If you think this is a bad thing, then it's an organizational problem and has nothing to do with computers.

  • If you are a human and you can see in the computer that the prescription is regularly updated and you can even call the doctor if you doubted it. You can even check the prescription afterwards and if my story doesn't check out, do something about it. The migraine was pretty bad, imo it was like not treating a broken leg because of a missing insurance card or something.

    • There are very good reasons why a doctor might decide to change a prescription for someone, and listening to the patient over the doctor in some of those cases would not only be a bad idea, it could be potentially fatal or cause long lasting problems.

      For example:

      - Evidence of abuse of a drug.

      - A second prescription which interacts badly with the first.

      - Changing health circumstances (pregnancy, some sort of deficiency, failing internal systems, etc).

      The correct thing to do in a case like this is to stop and coordinate with the prescribing physician. Having a pharmacist look at some change compared to how things were done prior and have a patient tell them it's a mistake and they should ignore it without consulting the prescribing physician is almost never a good idea.

    • You're really blaming the wrong people. Blame the doctor for screwing it up, your wife for not checking the prescription, or the government for creating/enforcing the relevant laws that would have put not only the chemist but their entire franchise underground for "doing the right thing". Laws are laws, broskie, don't expect everybody to break them for you.

      If the migraine was really bad (bad enough to cause tangible damage) maybe you should sue the doctor for damages, or if it wasn't that bad, report him/her and go somewhere else next time.

      15 replies →

    • Note the irony in saying the pharmacist should have trusted the machine while ignoring the established rules.

    • Hell, most humane countries do it like that way already. My pharmacist parents in Norway wouldn’t have a problem with this, based on anecdotes over the years.

    • That's more about CYA. The pharmacist would risk a lot by giving out the medicine without proper prescription. They may know it's OK, but they won't risk an overzealous prosecution, for example.

    • Except you are asking that pharmacist to break the law. If they got fired afterward, would you be the one to take them and their family in?

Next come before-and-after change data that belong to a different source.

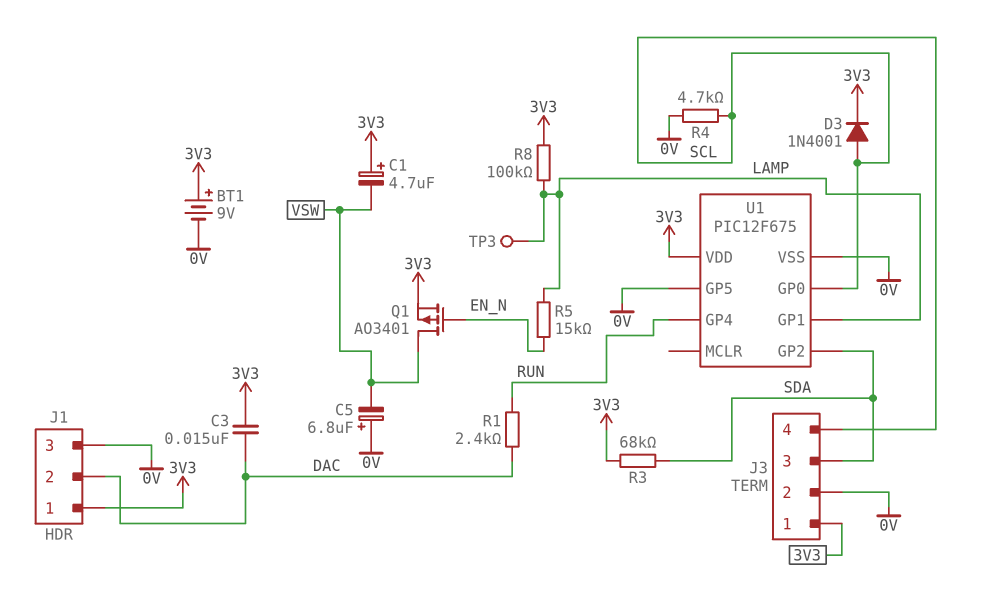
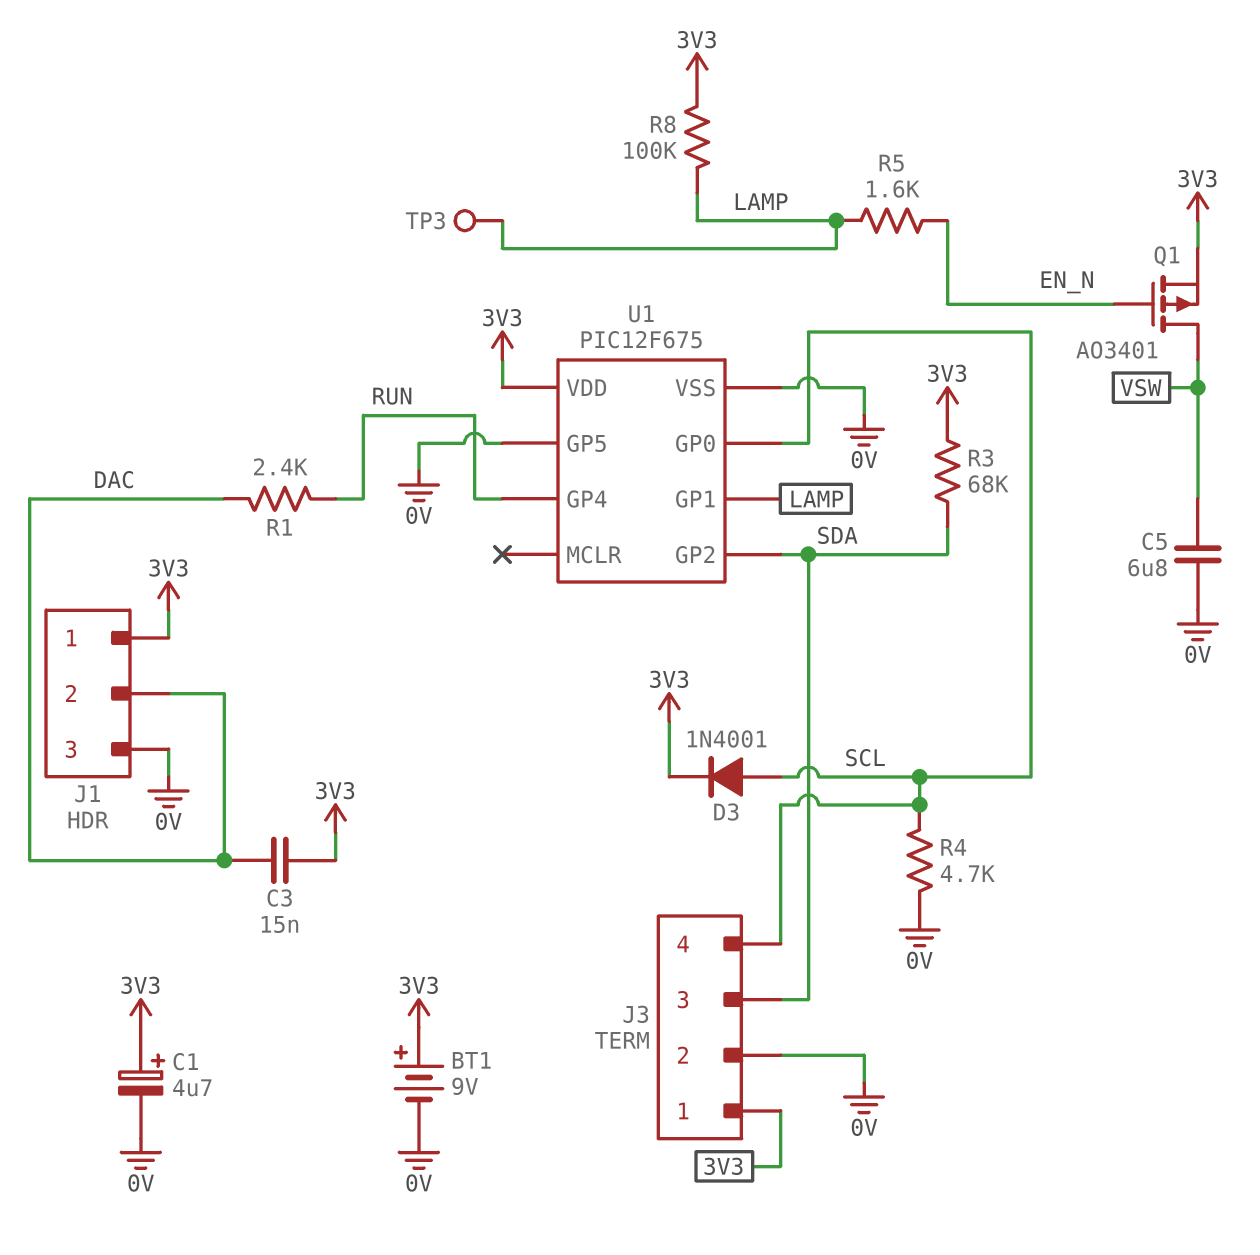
C1: 4.7uF (plus 3V3, minus VSW) -> 4.7uF (plus 3V3, minus 0V)
C5: 6.8uF (plus 0V, minus VSW) -> 6.8uF (0V, VSW)
R5: 15k (EN_N, LAMP) -> 1.6k (EN_N, LAMP)

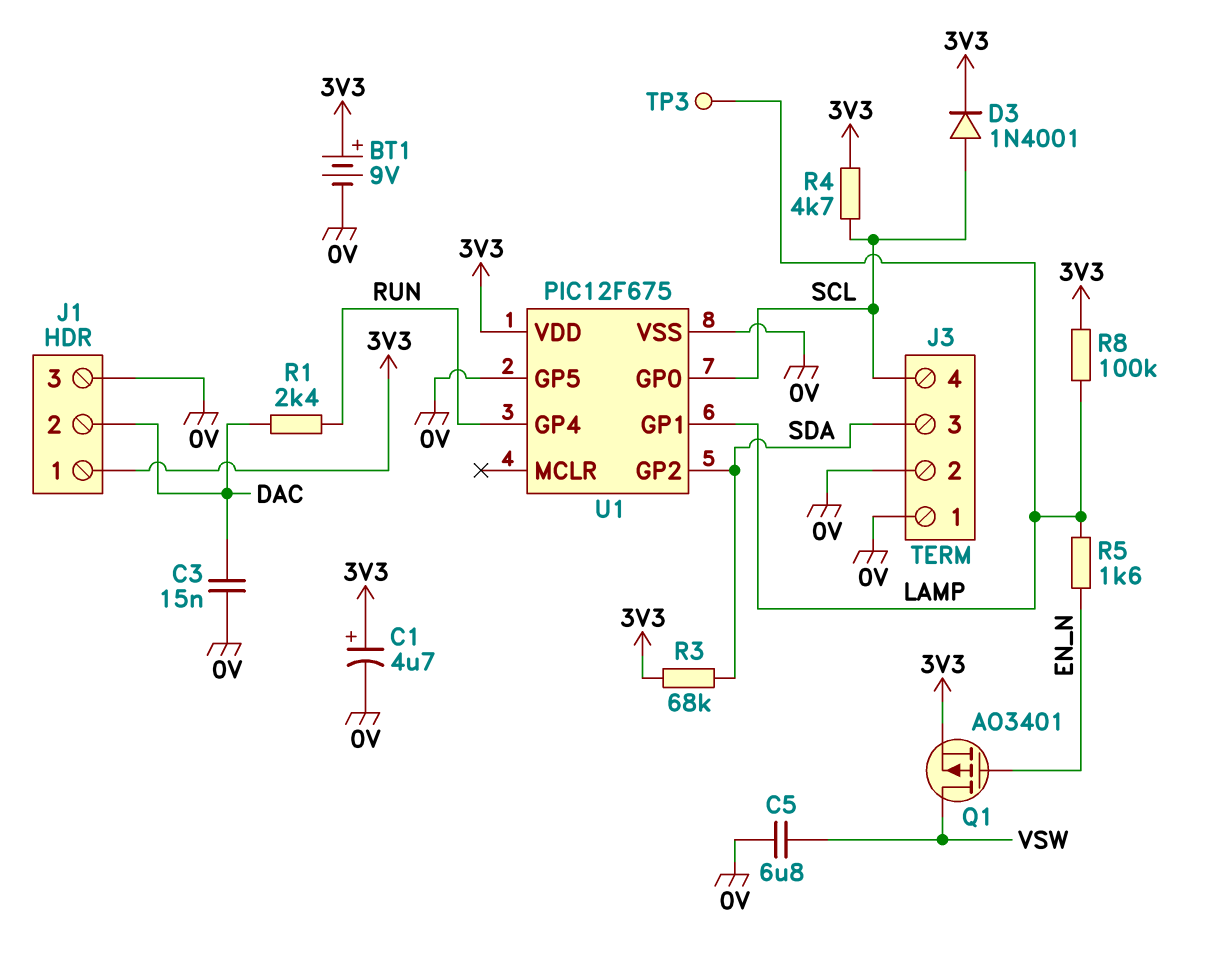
C3: 15nF (3V3, DAC) -> 15nF (0V, DAC)
J3 pin 1: 3V3 -> 0V
R4: 4.7k (0V, SCL) -> 4.7k (3V3, SCL)

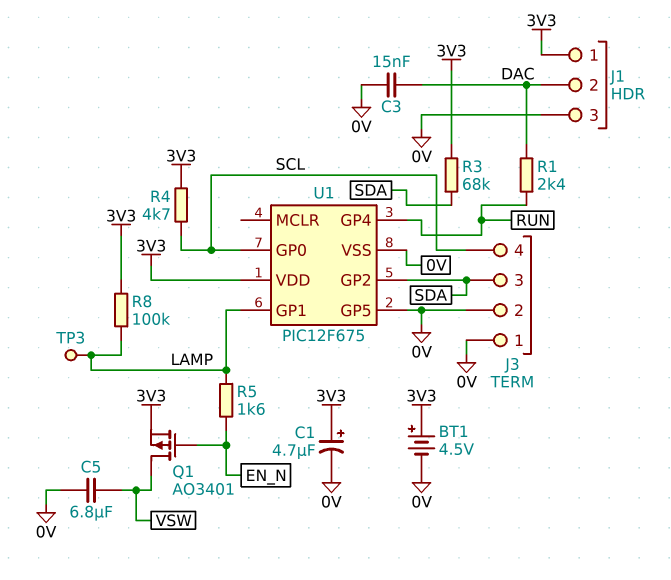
BT1: 9V (plus 3V3, minus 0V) -> 4.5V (plus 3V3, minus 0V)
D3: diode 1N4001 (A SCL, K 3V3) -> none

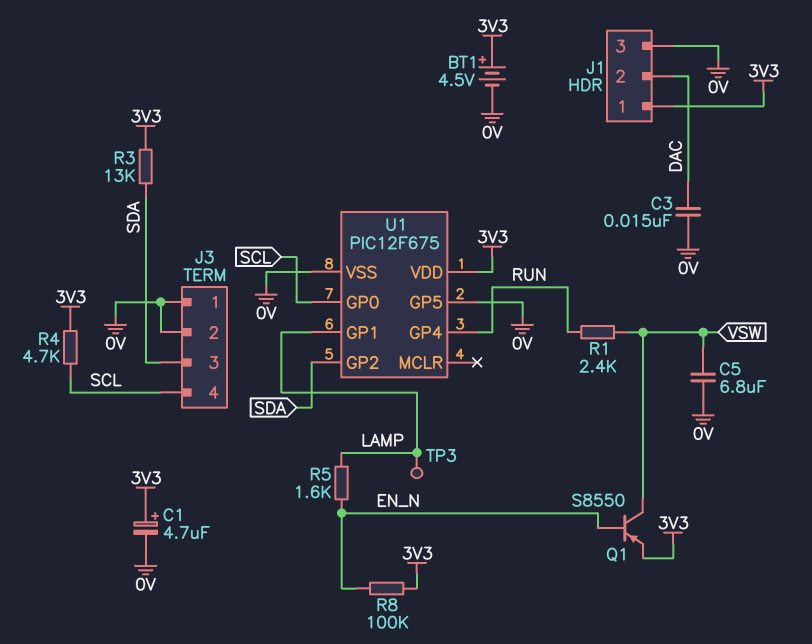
Q1: PMOS AO3401 (G EN_N, D VSW, S 3V3) -> PNP S8550 (B EN_N, C VSW, E 3V3)
R1: 2.4k (DAC, RUN) -> 2.4k (RUN, VSW)
R3: 68k (3V3, SDA) -> 13k (3V3, SDA)
R8: 100k (3V3, LAMP) -> 100k (3V3, EN_N)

  • Pharmacists can legally dispense in emergencies.

    Do they do it--no!

    It's too bad what we have evolved into--uncaring, and hardened.

    As to robots--I don't care. At least I know the robot will call doctors for refills, and get the right meds in the container.

I wouldn't do that either. Because if I did that in the wrong instance, I would be fired. I'm sorry for your wife's migraines, but it's not worth me losing my ability to support my family.

Don't blame the people, blame the system. They're not uncaring, but if there's some kind of mistake and the audit trail shows it was them who didn't follow procedure, guess who it is whose now out of a job? They've got a wife and kid to feed too.